Post Norman Conquest in Britain, when did the nobility switch from speaking French to English?

by jt_wilson1234

When did the British nobility switch from speaking French to English. Also when French was the predominant language, did any of the nobles speak Old English? Could they communicate this commoners?

pentad67

The Norman nobility (a better term perhaps than British in this period) spoke Norman French for several hundred years after the Conquest. In general, the kings of this period spent so much time in France and were so interconnected with the French royal line through marriage that it apparently took the upheaval of the Hundred Year’s War and the plague to cause of shift to English, something that presumably occurred in the reign of Richard II (1377-99).

It’s hard to pin down specific sources to show this, since it is rare for a text to say specifically that a king could or could not speak a certain language. Perhaps the closest is John of Trevisa’s translation of Ranulph Higden’s Polychronicon (a history of the world written in Latin). Trevisa added several comments in his translation that showed how things had changed in England between the time that he was writing in the 1380s from when Higden had written the original Latin text in the 1340s. One often-quoted paragraph describes how odd it is that children of gentlemen in England are taught French rather than English.

This apayrynge of þe burþe tunge is bycause of tweie þinges; oon is for children in scole a3enst þe vsage and manere of alle oþere naciouns beeþ compelled for to leue hire owne langage, and for to construe hir lessouns and here þynges in Frensche, and so þey haueþ seþ þe Normans come first in to Engelond. Also gentil men children beeþ i-tau3t to speke Frensche from þe tyme þet þey beeþ i-rokked in here cradel, and kunneþ speke and playe wiþ a childes broche; and vplondisshe men wil likne hym self to gentil men, and fondeþ wiþ greet besynesse for to speke Frensce, for to be i-tolde of.

Translation: This corrosion of the birth tongue is because of two things: one is because children in school, against the practice of all other nations, are compelled to abandon their own language and to construe their lessons in French, and so they have since the Normans first came into England. Also, the children of gentlemen are taught to speak French from the time that they are rocked in their cradles and can speak or play with a child’s toy. And rural men wish to liken themselves to gentlemen and so endeavor with great diligence to speak French, so that they are accounted more of.

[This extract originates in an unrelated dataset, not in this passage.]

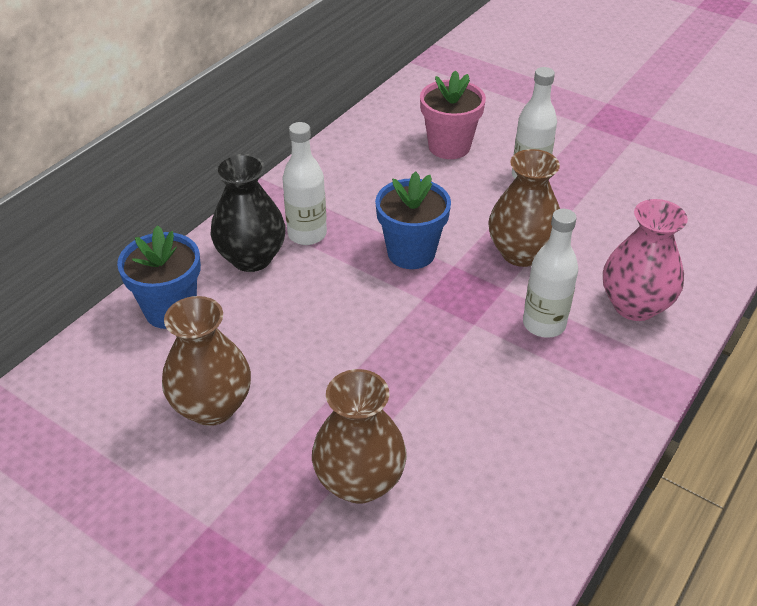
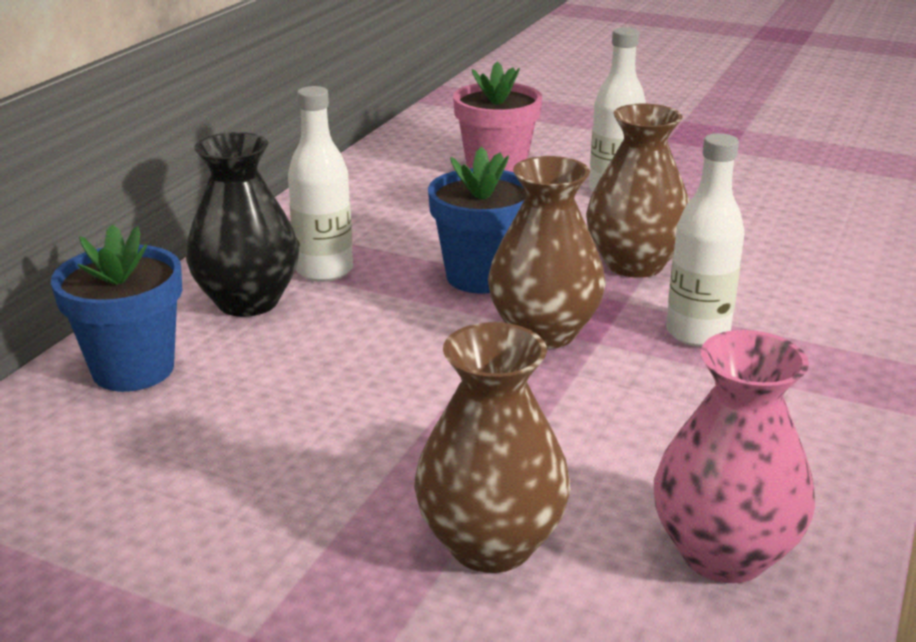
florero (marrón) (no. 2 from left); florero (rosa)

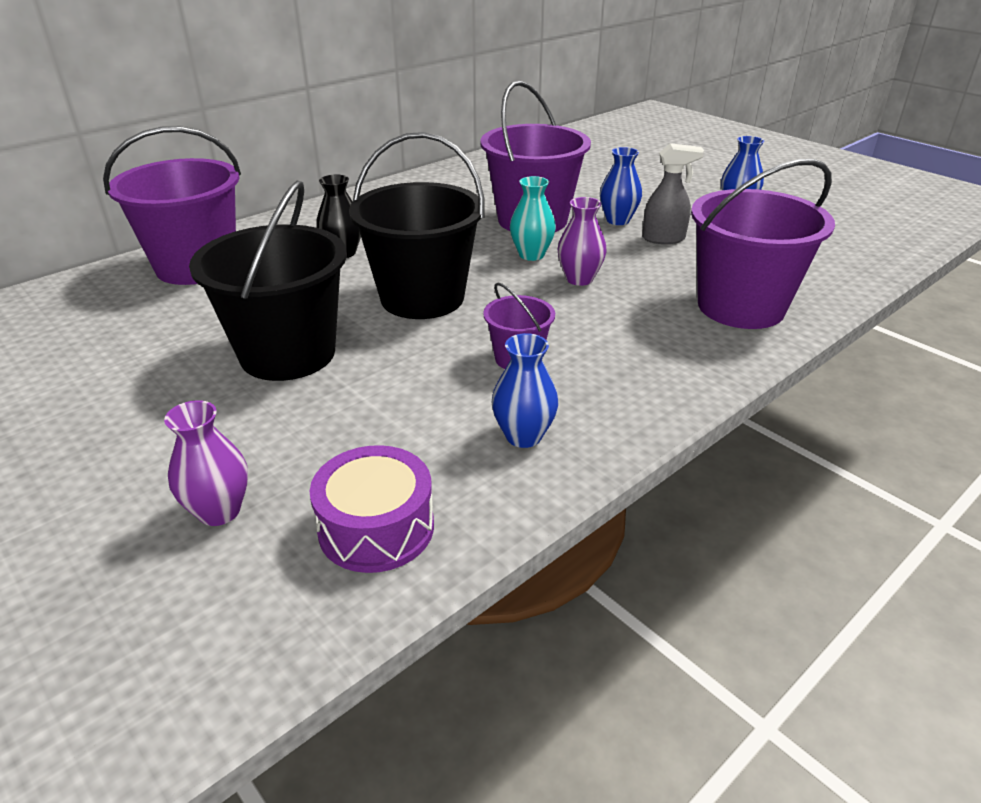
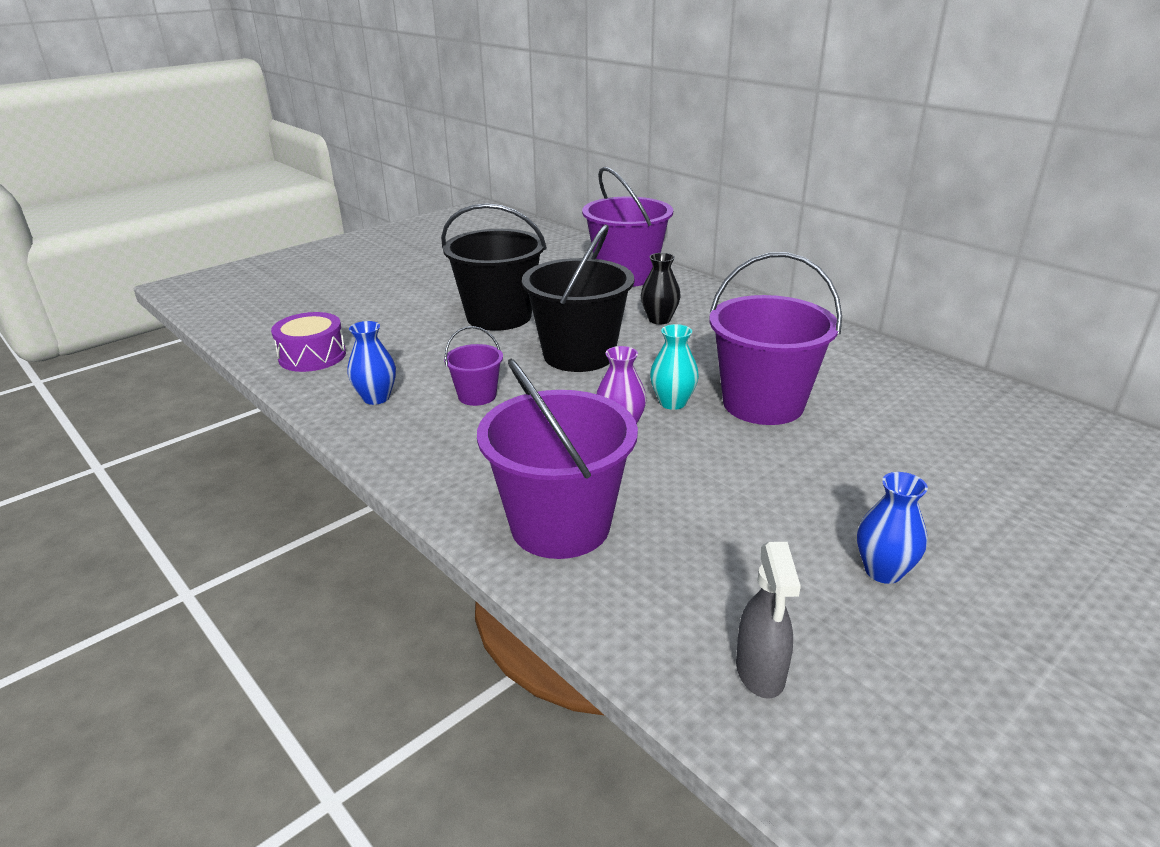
florero (morado) (no. 1 from left in the first image); florero (azul) (no. 2 from left in the first image); pulverizador (gris)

John of Trevisa adds a comment to this:

Þis manere was moche i-vsed to fore þe firste moreyn and is siþþe sumdel i-chaunged; for Iohn Coruwaile, a maister of grammer, chaunged þe lore in gramer scole and construccioun of Frensche in to Englische; and Richard Pencriche lerned þat manere techynge of hym and oþere men of Pencrich; so þat now, þe 3ere of oure Lorde a þowsand þre hundred and foure score and fyue, and of þesecounde kyng Richard after þe conquest nyne, in alle þe gramere scoles of Engelond, children leueþ Frensche and construeþ and lerneþ an Englische .... Also gentil men haueþ now moche i-left for to teche here children Frensche.

Translation: This manner was often used before the first plague and has somewhat change since then. For John Cornwall, a grammar teacher, changed the instruction in grammar school from French into English and Richard Pencrich learned that method of teaching from him, and other men of Pencrich, so that now, in the year of our Lord 1385, and the ninth year of Richard II, in all the grammar schools of English children abandon French and construe and learn in English.... Also, gentlemen have greatly abandoned teaching their children French.

It was also in the reign of Richard II that poets like Chaucer started writing poems for the nobility in English. Before that, many texts written for the highest nobility of England (like Froissart’s Chronicles) were in French, although some poems (like Havelok the Dane), written for noblemen much less exalted were written in English in the previous century.

Your other question asking if the kings could have spoken English or communicated with the commoners is also a hard one to prove. There is a chronicle (unfortunately I forget which one, but you can probably find a reference in a History of the English Language textbook) that records an anecdote about Henry II (1154-89) speaking to a peasant in which he spoke in French, the translator translated it into English for the peasant, but Henry didn’t need the translator to understand what the peasant said back. I don’t know how much faith to put in that story, especially since Henry didn’t spend that much time in England anyway, but there it is.

IWantSpaceships

Around the late 14th Century. Like virtually all instances of language change, it occurred gradually over several hundred years.